Biological therapy might be effective for both inhibiting the inflammatory process and reducing the daily doses of GCS [13]. By achieving this goal the acceleration of growth velocity might be expected. There are only a few recent studies on the influence of antiTNF treatment on growth in children with JIA. Giannini et al. [14] reported that even without DMARD therapy, a significant increase in height, weight and BMI in children was observed during long-term etanercept therapy. Moreover, the improvement in growth velocity is the best in patients with the greatest growth retardation. On the other hand, Uettwiller et al. [15] recently found that biologic therapy may be insufficient to restore normal growth velocity. Tynjälä et al. and Schmeling et al. [16] reported that the variation of inflammation activity remains a significant predictor of growth velocity. It simply means that the improvement in growth velocity may be observed due to inflammation inhibition and not by a direct effect of biological agents on growth. It is also proven that there is a significant relation between the variations in GCS doses and the change in growth velocity. The results from our study showed the significant acceleration of growth velocity in children with CTD treated with various biological agents. There were no significant differences between the particular therapies. In around half of the children with growth rate improvement the daily dose of GCS could be reduced to 0 mg/kg/day or less than 0.05 mg/kg/day.

Conclusions

In conclusion, to our best knowledge, this is the first study reporting the impact of biological therapy on growth velocity and GCS consumption not only in JIA, but also in other CTD in children.

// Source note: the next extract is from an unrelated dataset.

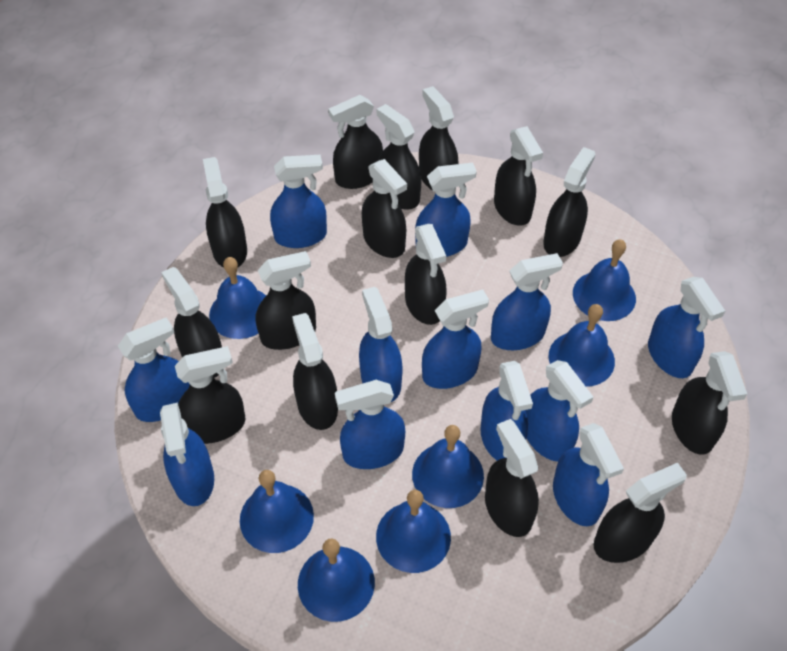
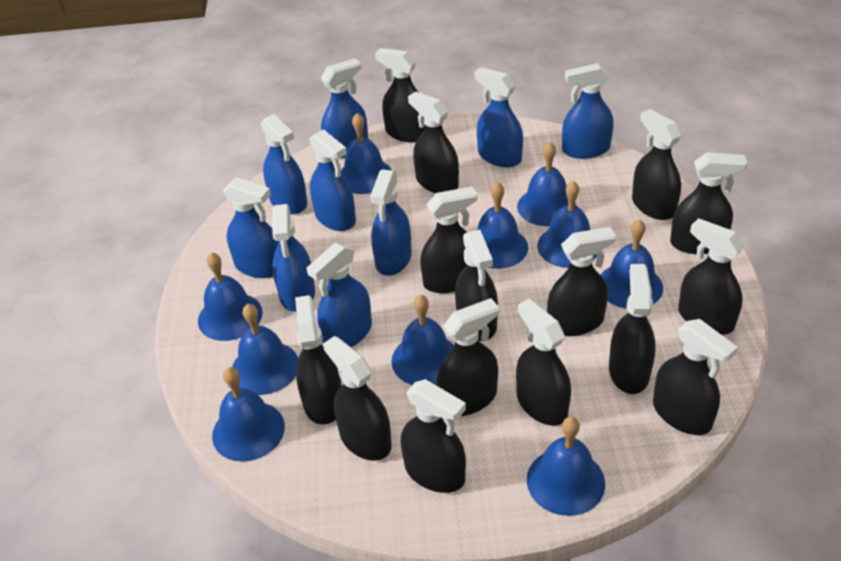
blue bell: 7 -> 10
blue spray bottle: 12 -> 9

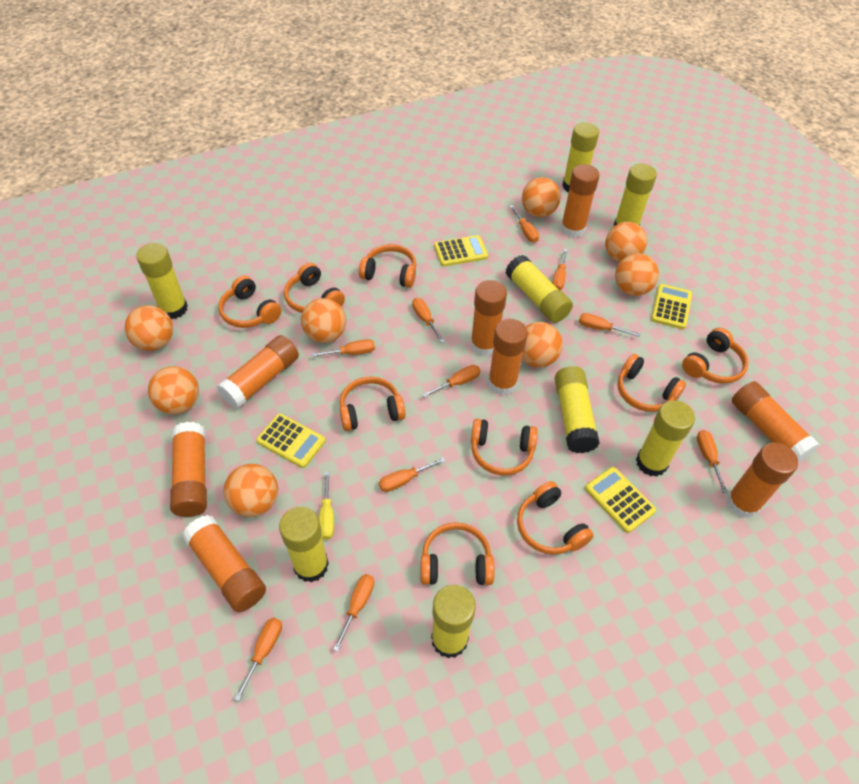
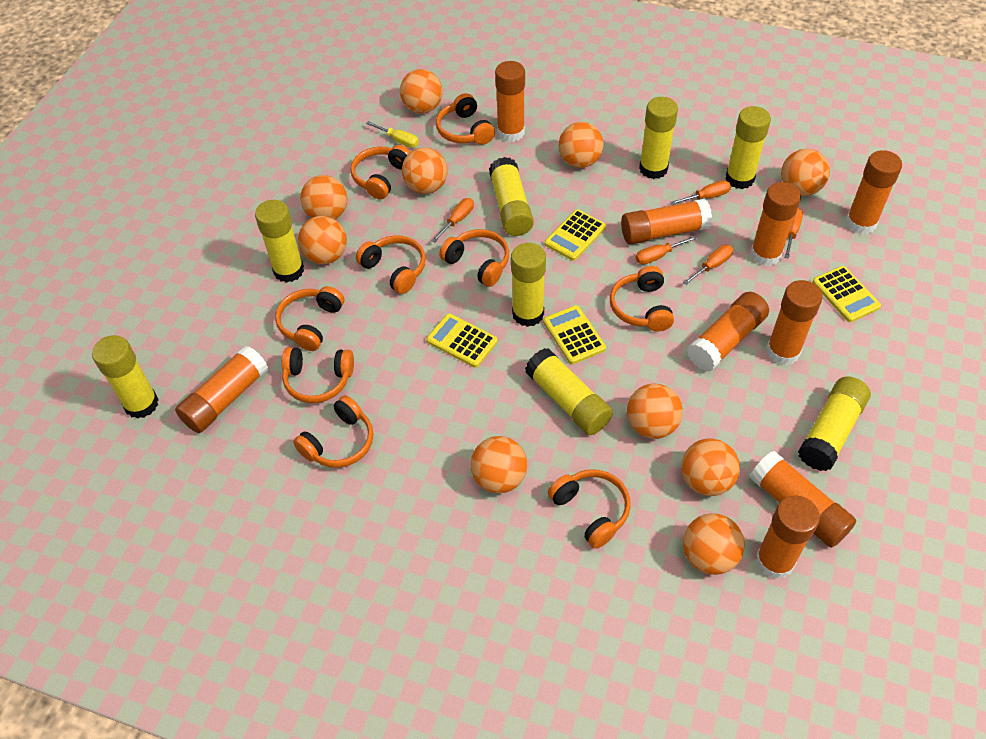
orange ball: 8 -> 10
orange glue stick: 8 -> 9
orange screwdriver: 10 -> 5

We have shown that biological drug treatment allows one to control the inflammatory process and also to reduce or withdraw the daily doses of GCS. Normal growth is one of the most important goals in CTD treatment, and biological agents might play a crucial role in achieving it.

The authors declare no conflict of interest.
Financing of the work – the statutory program of the Medical University of Lodz (503/8-000-01/503-01).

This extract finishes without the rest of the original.